Franz looked over as he stepped down beside her. “How so?”
“Oh, not that she’s coordinating anything and everything she can to support the emperor. That’s a given. For all that she says she’s not political, Mary has been associated with power and influence for so long that if she’s not breathing the atmosphere of politics she starts getting dizzy from the thinness of the air around her.”
All their friends chuckled from where they had gathered around her and Franz. He held his elbow out to her, felt her take it, and they began walking back to their own house, friends trailing in their wake.
“And most of the ideas that she and Lady Beth put on the table are good, and reasonable. Parades — you’ll like that,” she twisted her head to look at Thomas Schwartzberg.
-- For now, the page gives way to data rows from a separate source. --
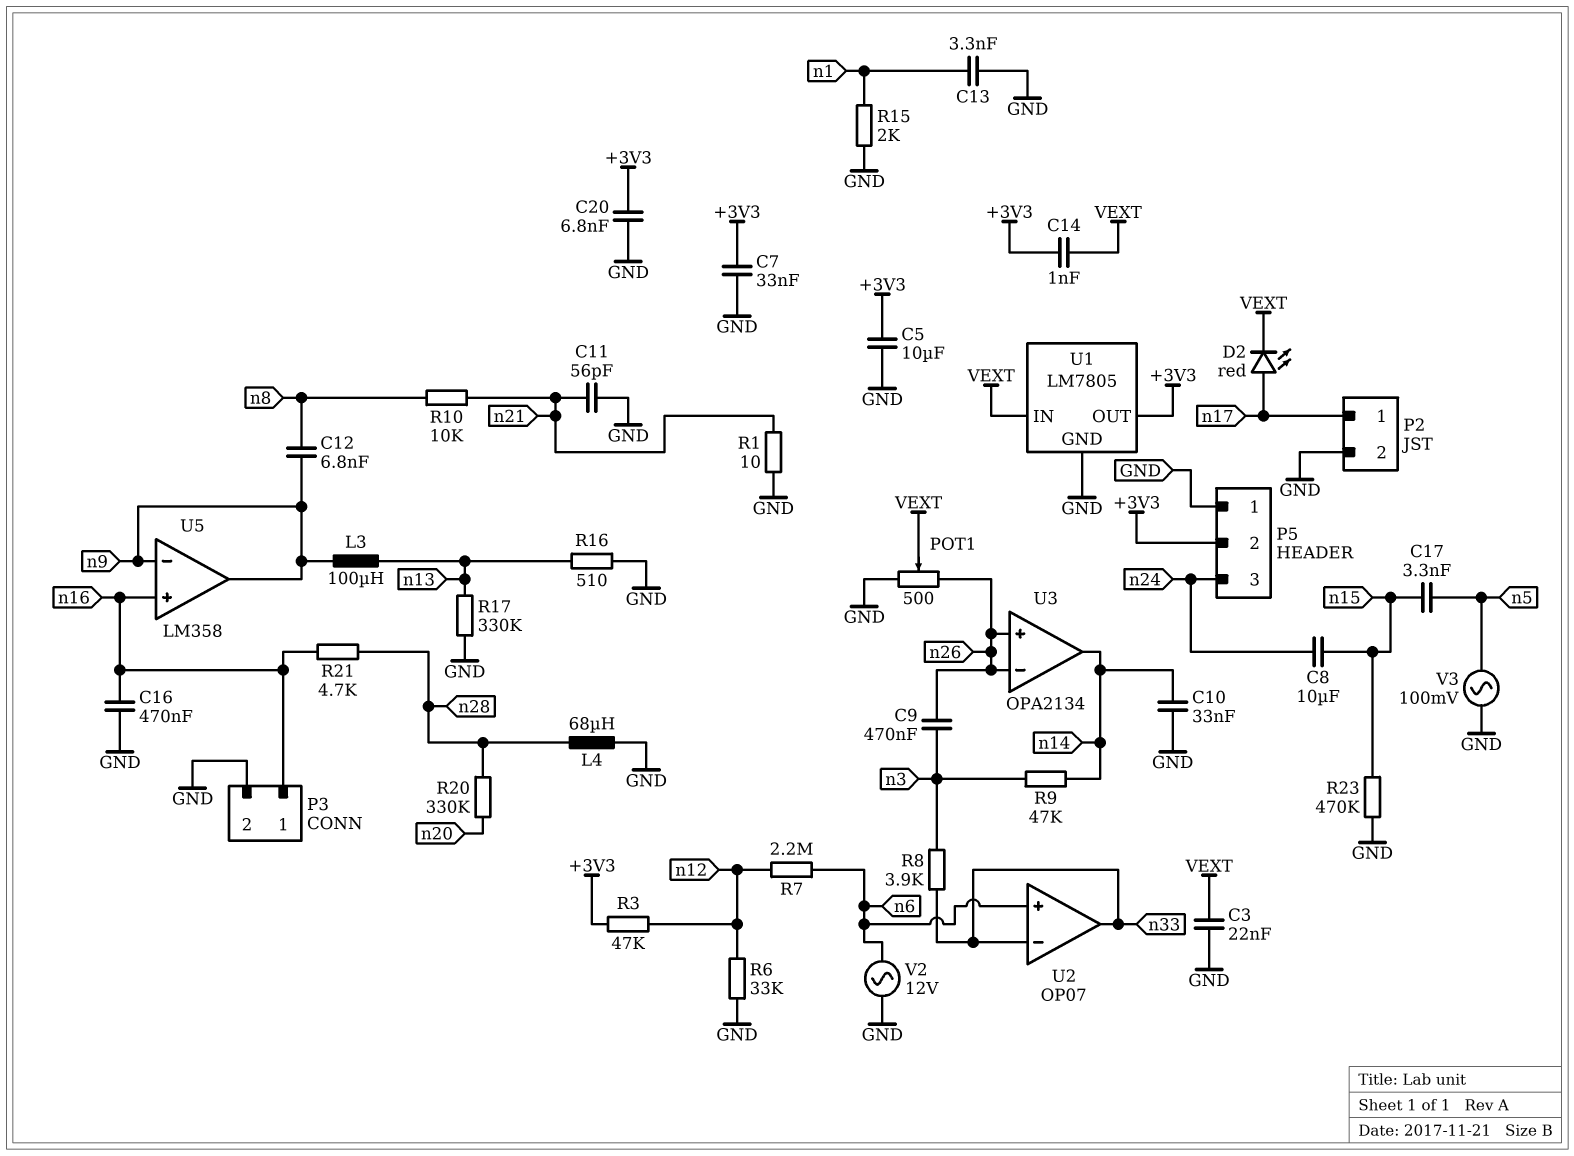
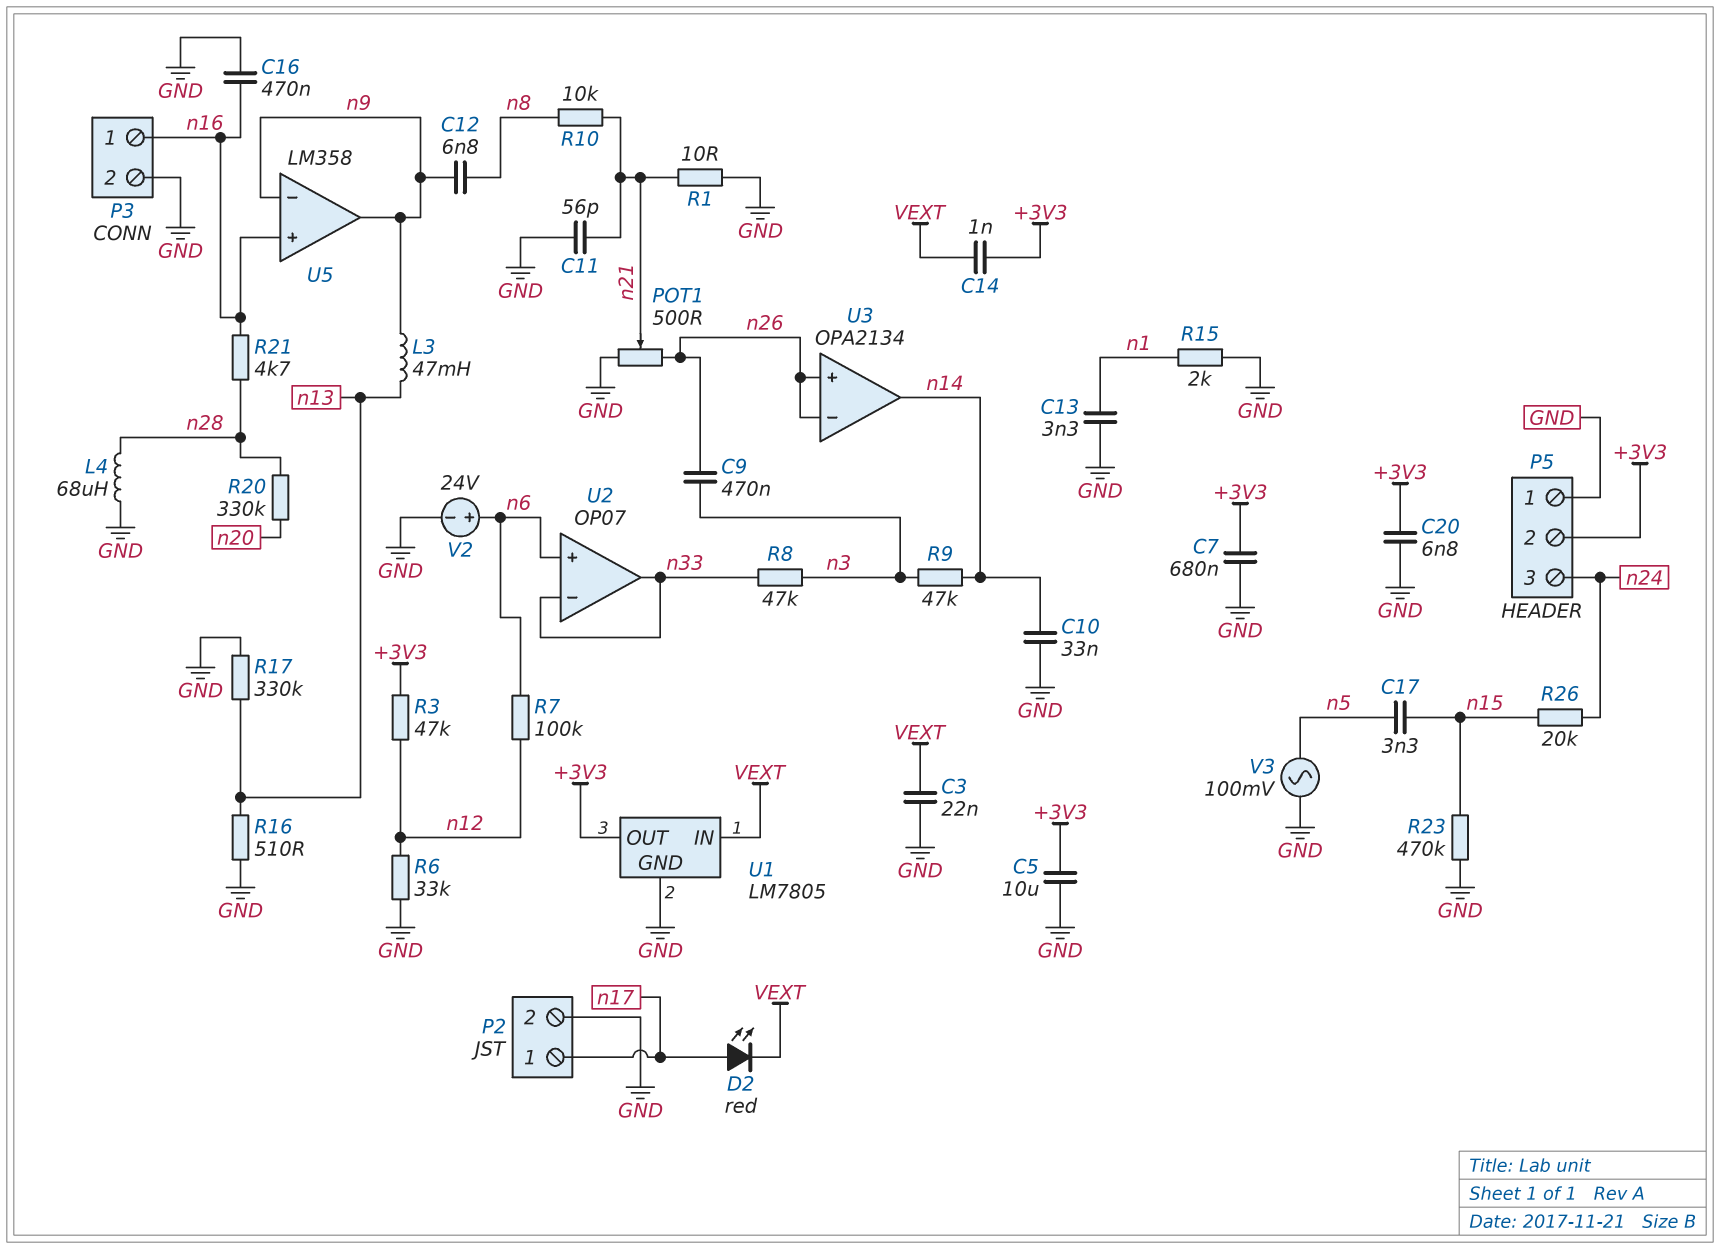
C7: 33nF (+3V3, GND) -> 680nF (+3V3, GND)
C8: 10uF (n15, n24) -> none
L3: 100uH (n9, n13) -> 47mH (n9, n13)
POT1: 500 (GND, n26, wiper VEXT) -> 500 (GND, n26, wiper n21)
R7: 2.2M (n6, n12) -> 100k (n6, n12)
R8: 3.9k (n3, n33) -> 47k (n3, n33)
R26: none -> 20k (n15, n24)
V2: AC 12V (GND, n6) -> 24V (plus n6, minus GND)

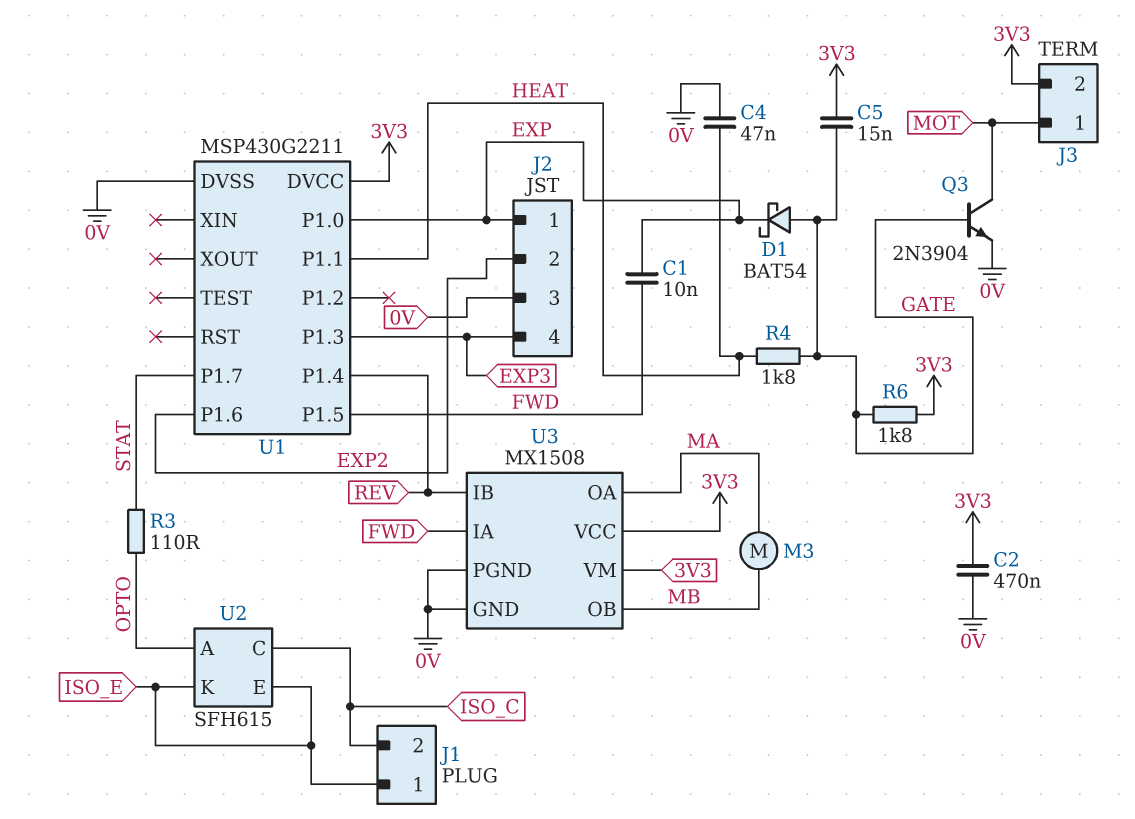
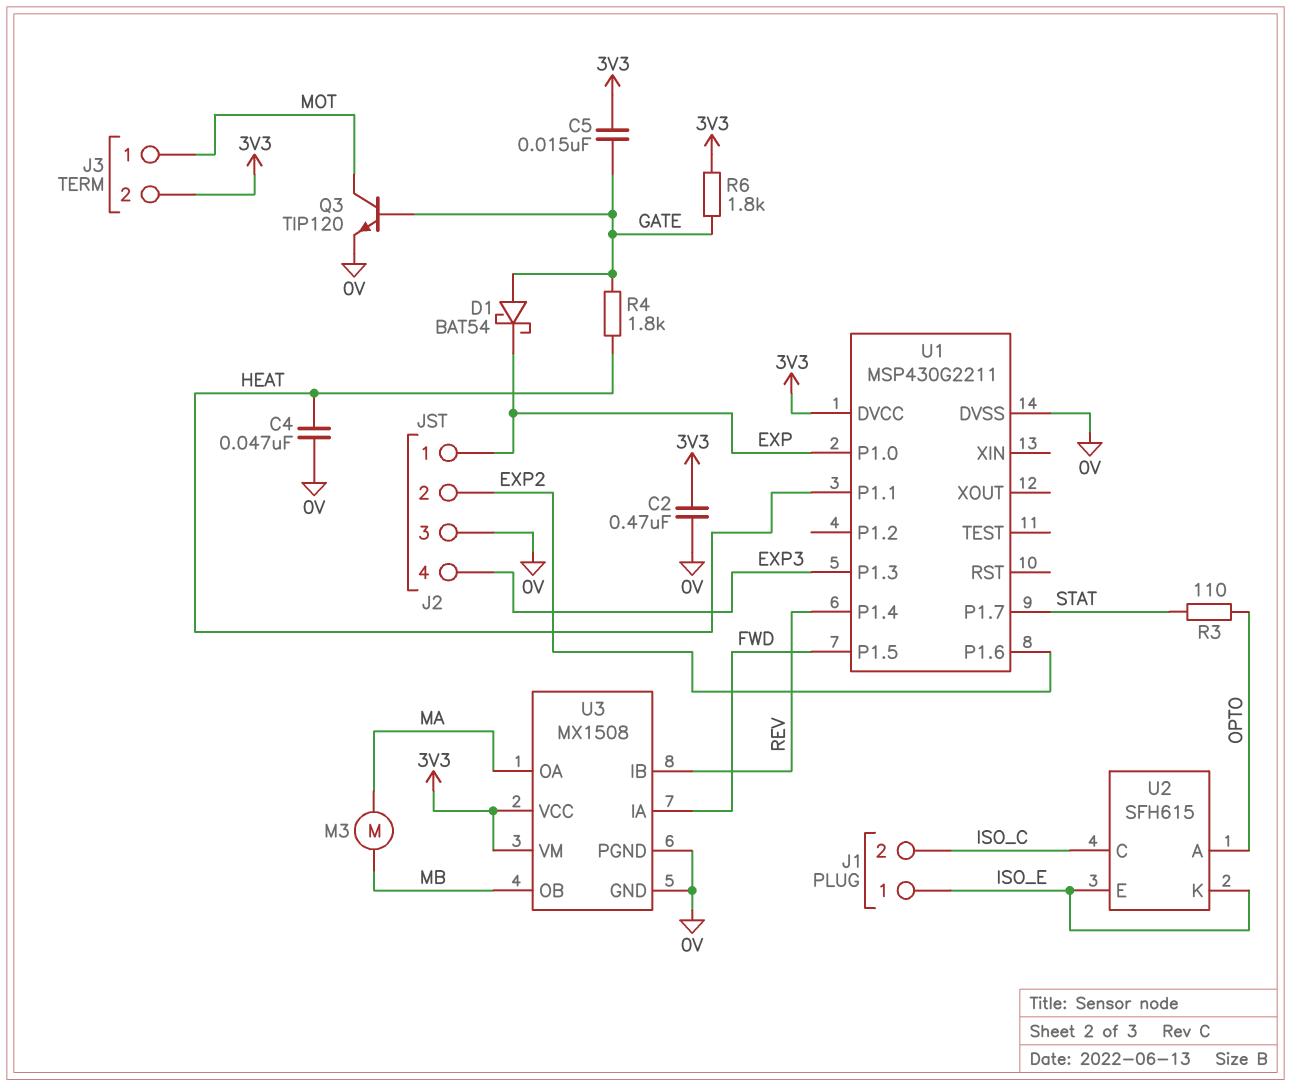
C1: 10nF (EXP, FWD) -> none
Q3: NPN 2N3904 (B GATE, C MOT, E 0V) -> NPN TIP120 (B GATE, C MOT, E 0V)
Thomas had finally made his way from Grantville to Magdeburg, having spent the last two years training some of the local musicians to copy up-time music from the many recordings that had come back through the Ring of Fire. Franz was delighted that his good friend had rejoined their little company.
“Parades, mmm,” Thomas rumbled. “Sounds like opportunities for marches.” He gave a huge grin as the rest of the company chuckled. The amanuensis of up-time composers had developed a definite taste for up-time style symphonic band music. The others in the group, who were all involved with the Magdeburg Symphony Orchestra, poked fun at him, which he took in good nature. “I have one in mind.”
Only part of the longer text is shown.